Ein seit der Renaissance beliebtes Sammelgebiet waren Bildnisse der Kaiser des antiken Rom. Angeregt durch die Biographien-Reihe des römischen Schriftstellers Sueton, traten diese Abbilder in Serie auf, um Wände zu füllen und Nischen zu bestücken. Die Autorin Mary Beard beginnt in der Antike, als Darstellungen zumal des jeweils aktuellen Herrschers allgegenwärtig waren. Ihr Akzent liegt jedoch auf der Neuzeit. Auch wenn die Imperatoren im Bildgedächtnis unserer Zeit nicht mehr so präsent sind wie einst, haben sie in der Sprache des Porträts Spuren hinterlassen. Adligen und Herrschern dienten die Kaiser nicht nur dazu, Reichtum und Geschmack zu zeigen, sie trugen auch zur Selbstformierung bei, als Vorbilder wie als abschreckende Beispiele.
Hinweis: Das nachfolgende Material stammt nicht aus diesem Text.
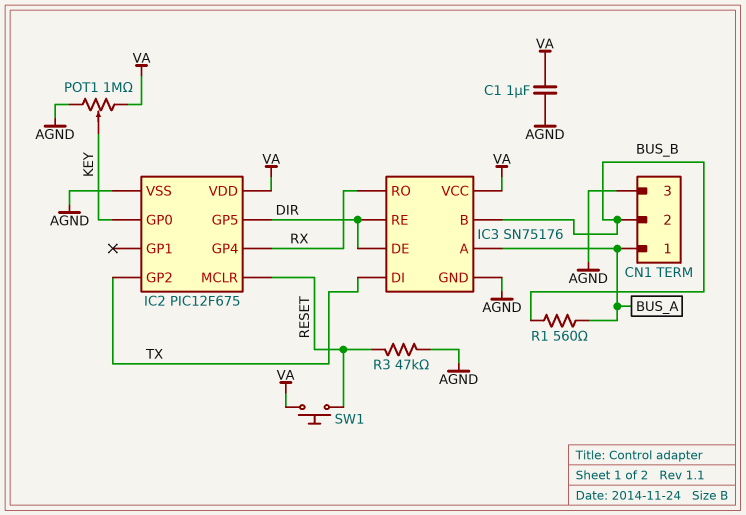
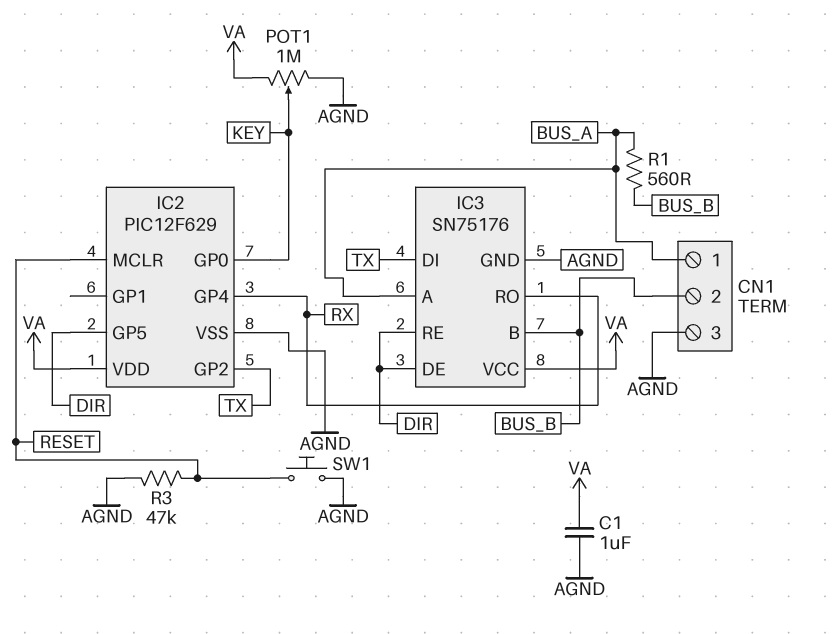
IC2: PIC12F675 -> PIC12F629
SW1: button (RESET, VA) -> button (AGND, RESET)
Beard zeigt, wie in der Renaissance die Profilporträts auf römischen Münzen die Vorstellungen vom Aussehen der Kaiser prägten und sie auch den Gedanken der Reihe beförderten, stärker als die später so maßgeblichen Marmorköpfe. Mit Lust quält die Altertumswissenschaftlerin alle Akteure rückblickend mit einem konstruktivistischen Stachel, indem sie verwickelte Geschichten von Entdeckungen und (Fehl-)Deutungen, Hoffnungen und Enttäuschungen, Kontroversen und Besitzerwechseln erzählt. Nichts ist sicher, nichts hat Bestand. Sich ändernde Zuschreibungen und Zuordnungen sind an der Tagesordnung. Die Idee des Authentischen ist angesichts der Spannweite von antiker Umarbeitung über moderne Reparatur und Ergänzung bis hin zur Neuschöpfung oder Fälschung ohnehin kaum aufrechtzuerhalten.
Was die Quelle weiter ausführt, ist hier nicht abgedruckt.